Mais peut-on apporter de la nature en ville tout en densifiant? Pour Jacqueline Osty, paysagiste urbaniste, «il faut renaturer sans dénaturer. La densification est une nécessité mais elle ne doit pas oublier de conserver des espaces publics de qualité et végétalisés. Il faut faire du sur-mesure et prendre en compte les différentes échelles du paysage».
TÉMOIGNAGE
«Le ZAN oscille entre menaces et opportunités pour les géomètres-experts»
© Photos D.R.
Dominique Desjeux, anthropologue et sociologue, professeur émérite à l’université Paris Sorbonne, et Jeanne Piedallu, sociologue, ont mené une analyse croisée des contraintes engendrées par l’objectif de sobriété foncière, son niveau d’acceptabilité et les potentialités de transformation du métier de géomètre-expert..

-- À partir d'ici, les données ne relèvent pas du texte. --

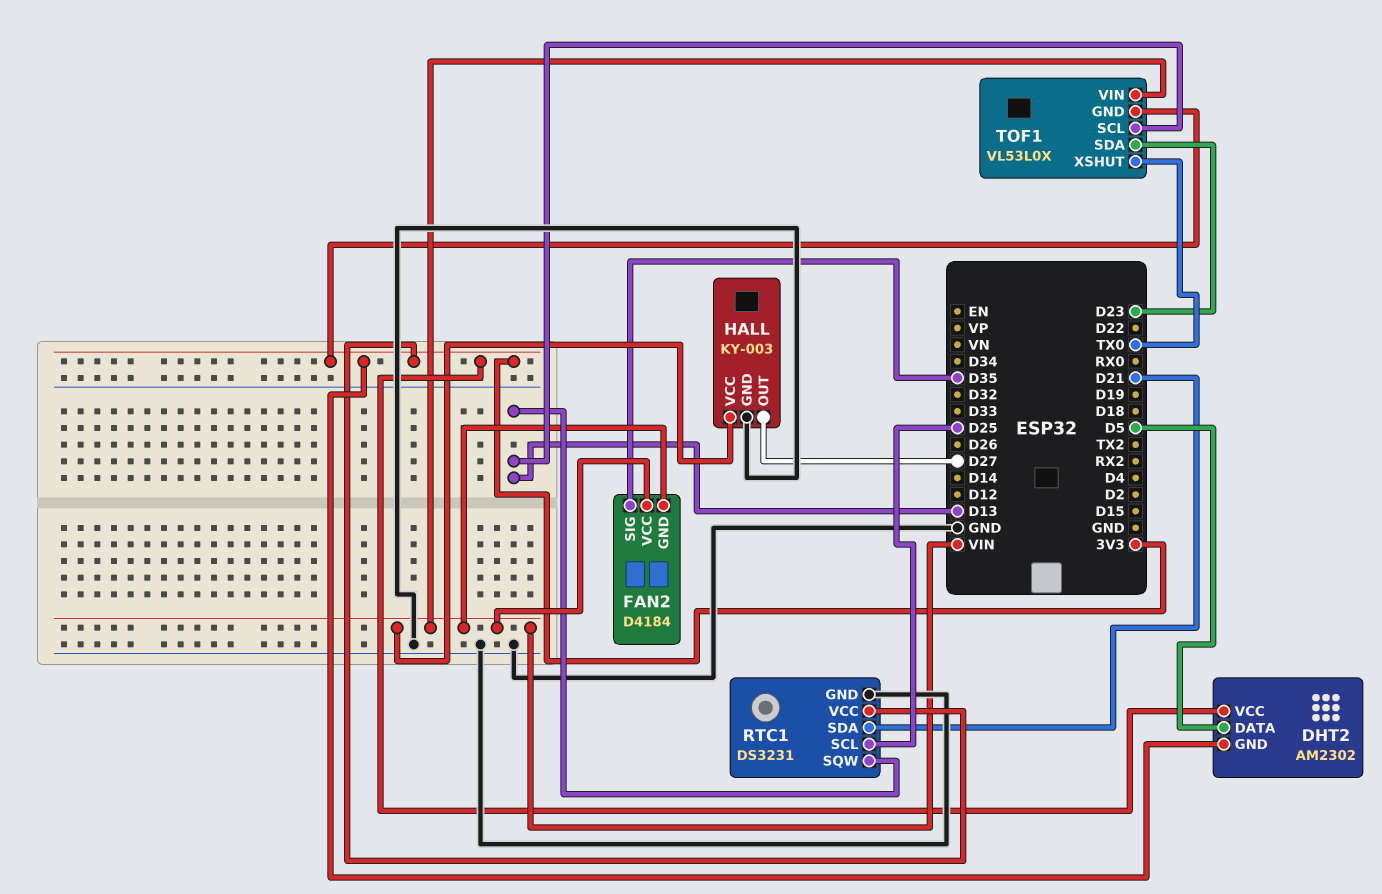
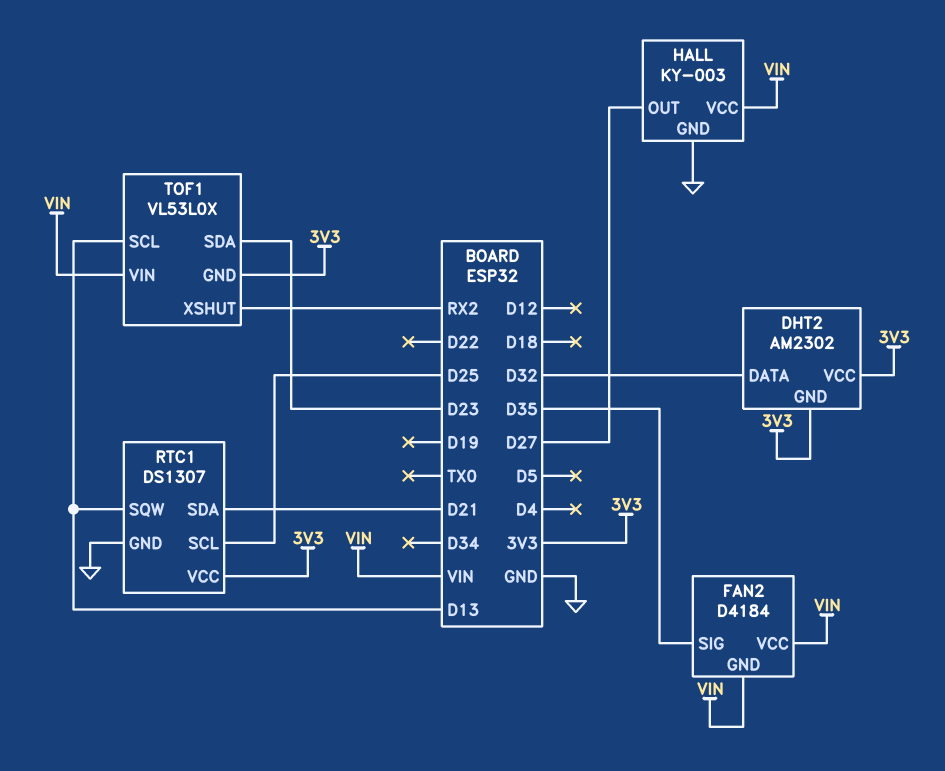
DHT2 pin DATA: D5 -> D32
RTC1: DS3231 -> DS1307
TOF1 pin XSHUT: TX0 -> RX2

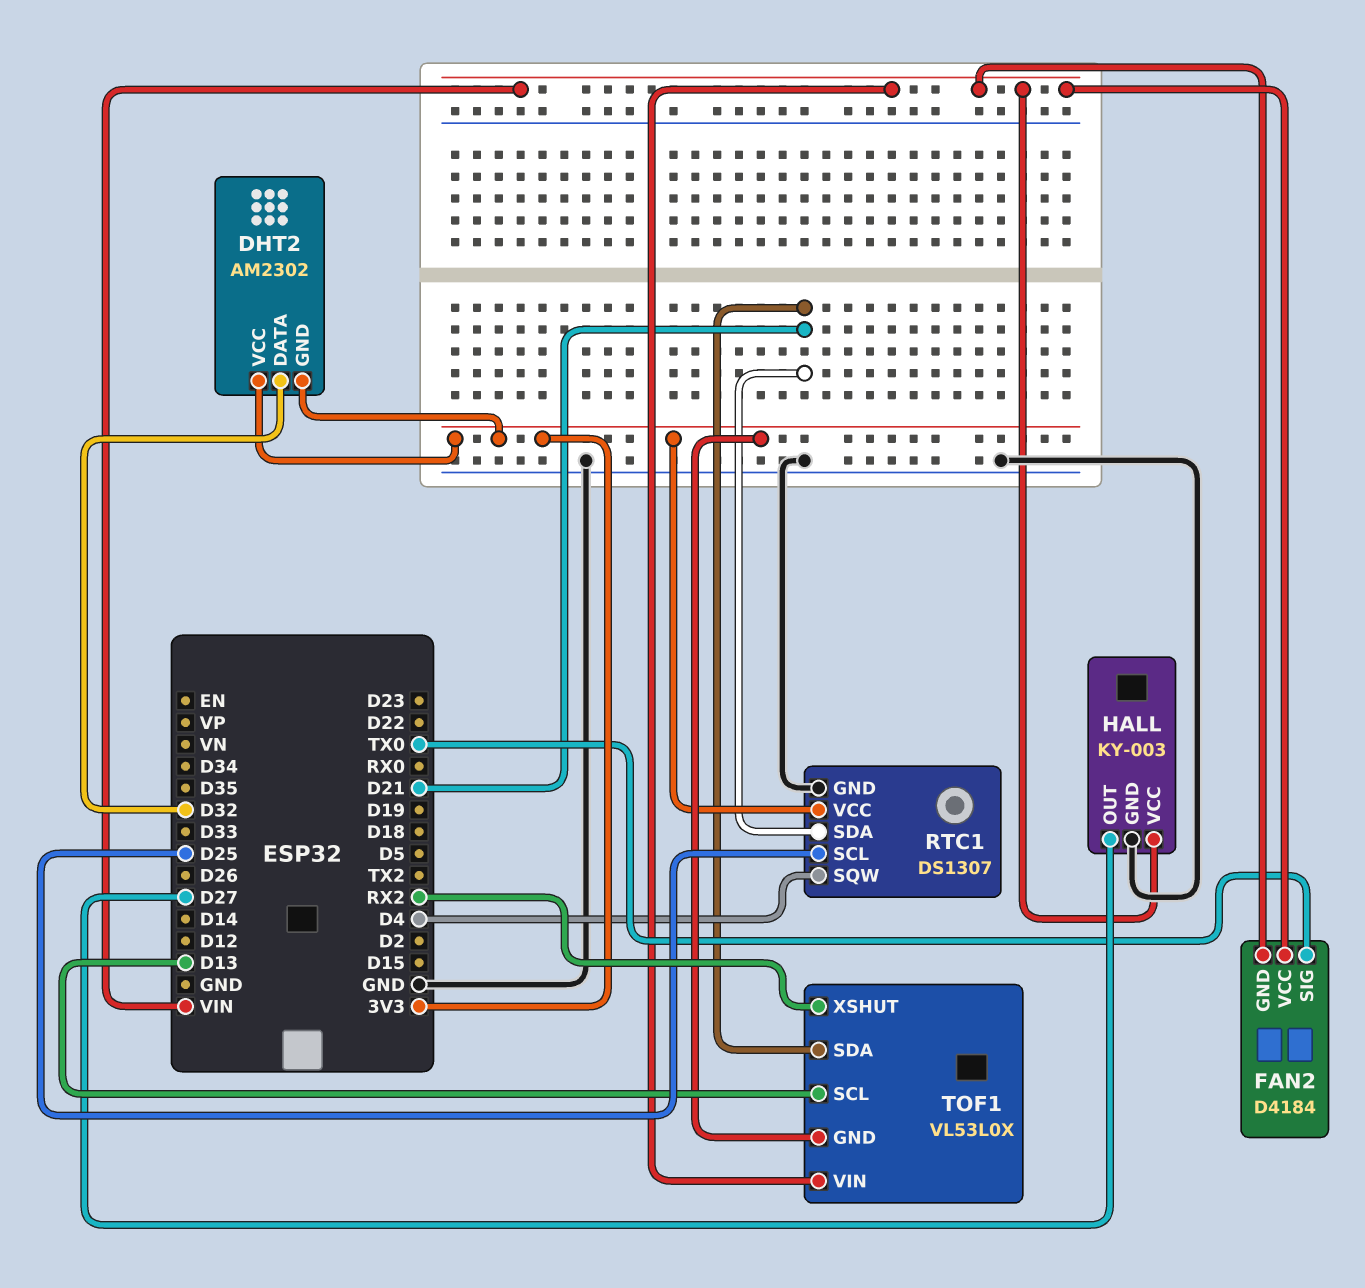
FAN2 pin SIG: D35 -> TX0
RTC1 pin SQW: D13 -> D4
TOF1 pin SDA: D23 -> D21

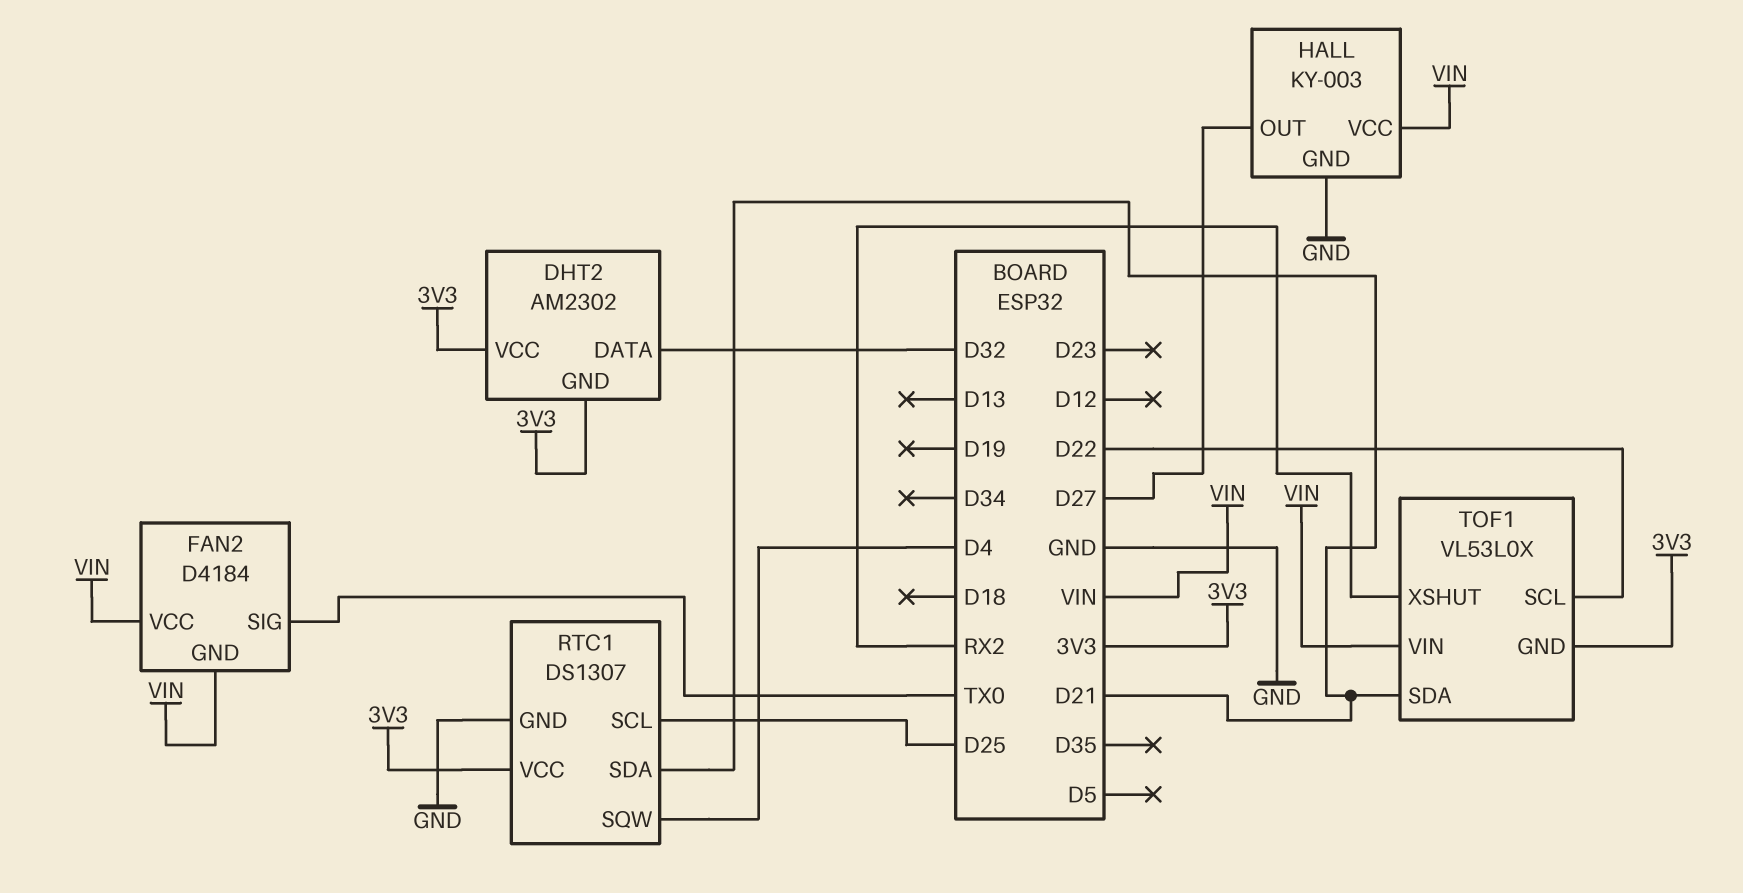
TOF1 pin SCL: D13 -> D22

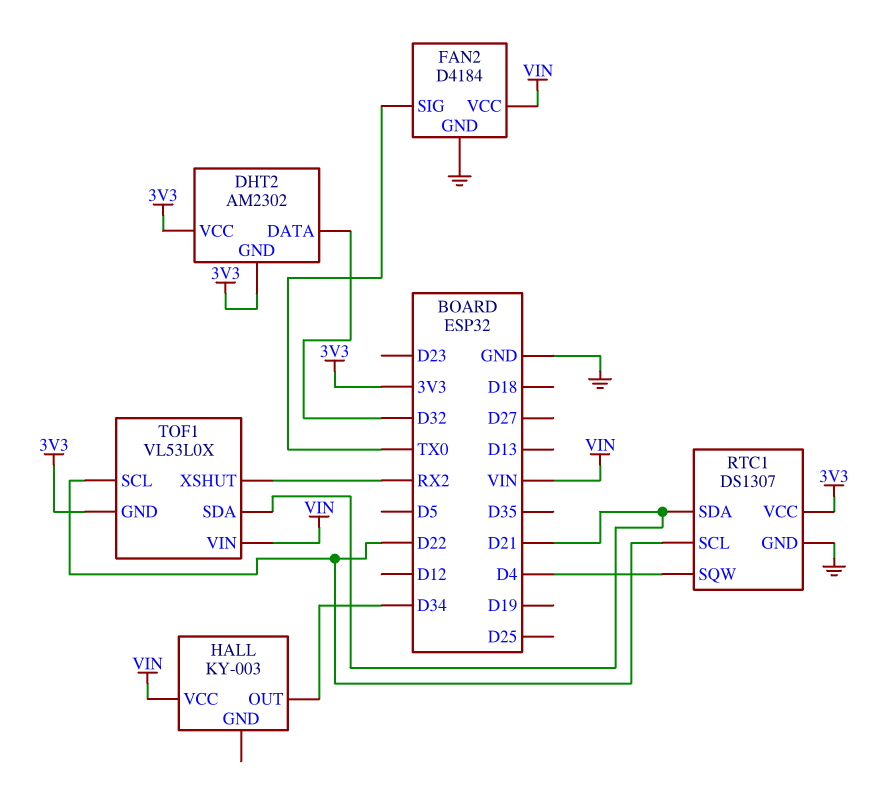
FAN2 pin GND: VIN -> GND
HALL pin GND: GND -> none
HALL pin OUT: D27 -> D34
RTC1 pin SCL: D25 -> D22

Quelle méthode avez-vous appliqué à cette étude?
Notre vision anthropologique a permis d’apporter des réponses à la question posée par l’OGE: quelle est l’acceptabilité de la trajectoire ZAN par les géomètres-experts? Nous faisons l’hypothèse, au point de départ de l’enquête, que, si l’on comprend les contraintes, les pratiques et les valeurs des géomètres-experts, on comprendra pourquoi ils sont favorables à la loi, ou pourquoi ils la questionnent. Nous avons mené une dizaine d’entretiens qualitatifs et réalisé deux observations de terrain.
Quelle est la perception de cette loi par les professionnels interrogés?
La trajectoire ZAN oscille entre menaces et opportunités pour les géomètres-experts. Du fait de l’accroissement des mutations immobilières induites par la dynamique de densification de l’habitat et de la diversité des usages du foncier, des activités nouvelles s’offrent à la profession. Mais il y a aussi une réelle baisse d’activités dans la conception de lotissements, par exemple. Les géomètres-experts vont devoir se former pour explorer de nouveaux territoires d’opportunité et, s’ils ne l’ont pas déjà fait, investir dans de nouvelles technologies: drones, logiciels de représentation en 3D, solutions d’IA...
Quels pourraient être les effets de la loi pour les professionnels?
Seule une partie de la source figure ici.